Analysis: As Courts Back Biomass, Williams Feels the Heat…
Were Springfield at-large Councilor Bud Williams to find something to blame for the rising temperature in this year’s Council election, unfortunate serendipity should come to mind. Positive headlines aside—some real, others just text belching “progress”—discontent remains afoot in the Land of Springfield, permeating its competitive races.
That restive air might not have settled over Williams but for another event. Earlier this month, the Massachusetts Appeals Court turned down an appeal filed by opponents of the proposed biomass power plant, being developed by Palmer Renewable Energy. More litigation may follow, but the much-reviled plant seems closer than ever and Williams’s support for it and campaign contributions from the developers have put the veteran councilor on the defensive.
Longtime biomass opponent and at-large council candidate Jesse Lederman condemned the ruling and excoriated the council for not scrutinizing the project enough in 2008, approving its permit on a 7-2 vote. Had there been more due diligence, Lederman implied, history may have turned out differently.
Though the Council has undergone a wholesale change since then—the introduction of ward representation—some members from that 2008 vote remain, including Williams. Complicating matters further, then-Council President Williams presided over the biomass hearing and, as Lederman noted, received more than $5000 in campaign contributions from PRE’s owners, the Callahan family.
Williams left the Council in late 2009 after an unsuccessful mayoral bid, missing key biomass votes in 2010 and 2011. After his return in 2012, he did vote to continue the biomass appeal last year, but has affirmed his support for the project in the past week.
Campaign contributions rarely move the electorate, but Williams may have reason to fear this situation could be different. Special interests, many if not all outside of the city, have had outsized influence on Springfield for years, but city voters have registered disapproval in some cases.
Ferrera had other political liabilities that contributed to his defeat, but Williams has not had the best year, either. Last December he offended—or at least bewildered—the Jewish community by invoking Christ at a menorah-lighting ceremony. He compounded the problem by suggesting his remarks—which were not part of the program—were appropriate because Christ is a central figure in his faith.
All five at-large incumbents and five challengers are running, but prognosticators have deemed Williams among the more vulnerable.

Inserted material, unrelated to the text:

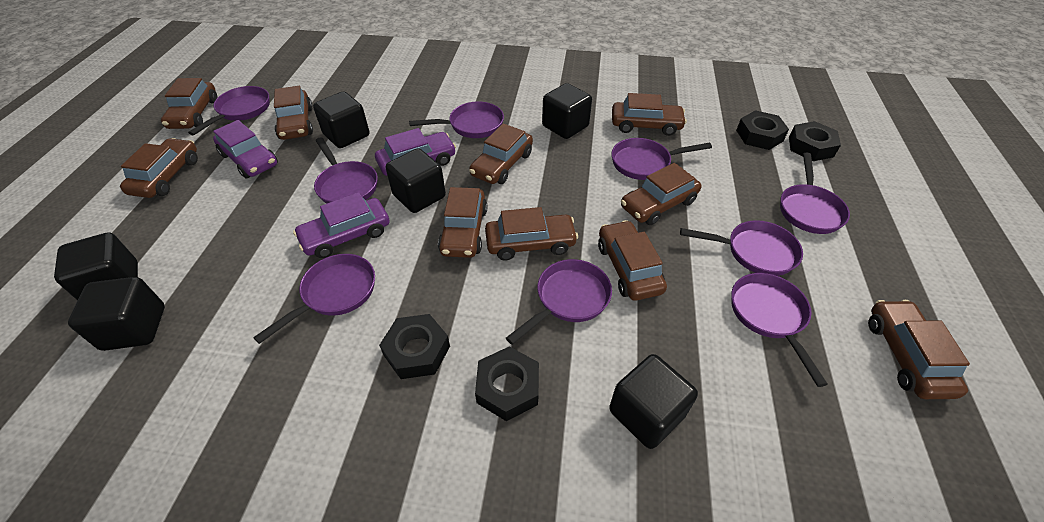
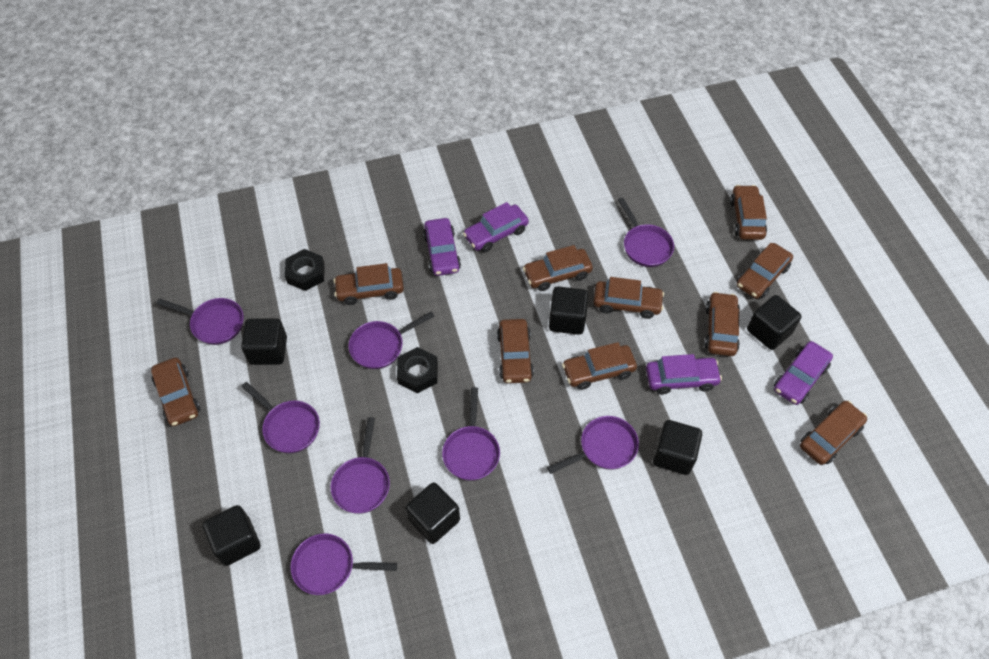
black nut: 4 -> 2
purple car: 3 -> 4
purple pan: 9 -> 8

His gaffe last year, his reputation and Ferrera’s defeat have undermined presumptions of entrenchment. City political sources describe a more frantic Williams lobbying colleagues and other officials for support, belying his outward calm.
In July, Williams nonchalantly told WMassP&I that barring an at-large council preliminary, he would hold his kickoff for reelection later in the Fall.
After Lederman’s release, he publicly lashed out against the young challenger. On both Masslive and in radio interviews, he repeatedly accused Lederman of not having his facts straight. Unhelpfully, Masslive quoted him saying he was “not for sale.”
Nevertheless, Lederman’s computation of the Callahan family’s contributions to Williams is, if anything, conservative. Online records from the Office of Campaign & Political Finance state Williams received more than $6000 from the family since 2005, although Lederman explicitly stated he was only counting from 2008 when the permit was before the City Council. Notably the Callahans virtually stopped donating to campaigns after 2012.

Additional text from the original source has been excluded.